Thursday, May 17, 2012

Being good for goodness' sake, and the public (mis)trust of atheists

Epiphenom is well worth a read if you want to know why some people believe in gods, and what the psychological and social consequences of those beliefs are.

Taking a break from lesson planning, I saw Tom's latest post. It's been shown that "...atheists in North America are disliked because they are distrusted, and that untrustworthy people are often assumed to be atheists."

A follow up study by the team that made the above discoveries has now found that the distrust religious people have of atheists can be eased by subtly persuading them that the police are effective in stopping crime.

People claim to be trustworthy if they think they're being watched, and probably assume the same of other people. Us atheist types, of course, feel entirely unwatched by supernatural entities, and so are assumed to be untrustworthy.

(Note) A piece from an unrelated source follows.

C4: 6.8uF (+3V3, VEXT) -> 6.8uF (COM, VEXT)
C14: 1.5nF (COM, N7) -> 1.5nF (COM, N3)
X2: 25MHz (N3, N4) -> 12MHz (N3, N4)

This new evidence seems to back up that line of thinking, as it suggests that if religious people feel there's an effective secular agent that can do the watching, it can keep us heathens in check.

This is a shame - wouldn't it be nice if people could assume people are trustworthy for the sake of it, and not because they fear the punishment if they're not?

Despite the lawlessness following police strikes, I think the majority of people are good for goodness' sake though (I do hope there isn't evidence out there that proves my suspicions wrong) - this video quite clearly shows that most Christian's morality, for example, is actually separate from the Bible (and also lets us reminisce about the West Wing, what a great show), even if there's quite a lot of catching up to do in some quarters:

One day, wouldn't it be nice if people naturally assumed that people are good for goodness' sake too though?

Monday, May 14, 2012

I resolved to never lie again. But today I lied. To children. Let me explain...

When magnesium burns in oxygen, magnesium oxide is formed. The magnesium oxide is heavier than the magnesium you started with. You can burn the magnesium in a crucible, and see this for yourself. One of the problems with this though, is that for the magnesium to burn, it needs oxygen, and this doesn't take long to get used up in the crucible. The lid needs to be removed periodically to let more oxygen in. Magnesium oxide is a solid, but it's quite powdery, and in opening the lid, you risk magnesium oxide escaping.

Such an occurrence happened to day. So I faked the results that I gave to the children.

It is true that I could have gone into why the end result was lighter, but there wasn't the time left in the lesson to do this, and the key point the children had to learn today was that chemical reactions can result in a change of mass.

They had seen how copper (II) sulphate pentahydrate crystals, when heated, lose water, and get lighter (and in so doing go from a lovely blue, to a white powder). The magnesium was a demo to show that things can get heavier, and thus, they will (hopefully) see that the mass can change (and ultimately realise that the mass of reactants and products is the same, but that the gas that escapes, or air that reacts, isn't getting way).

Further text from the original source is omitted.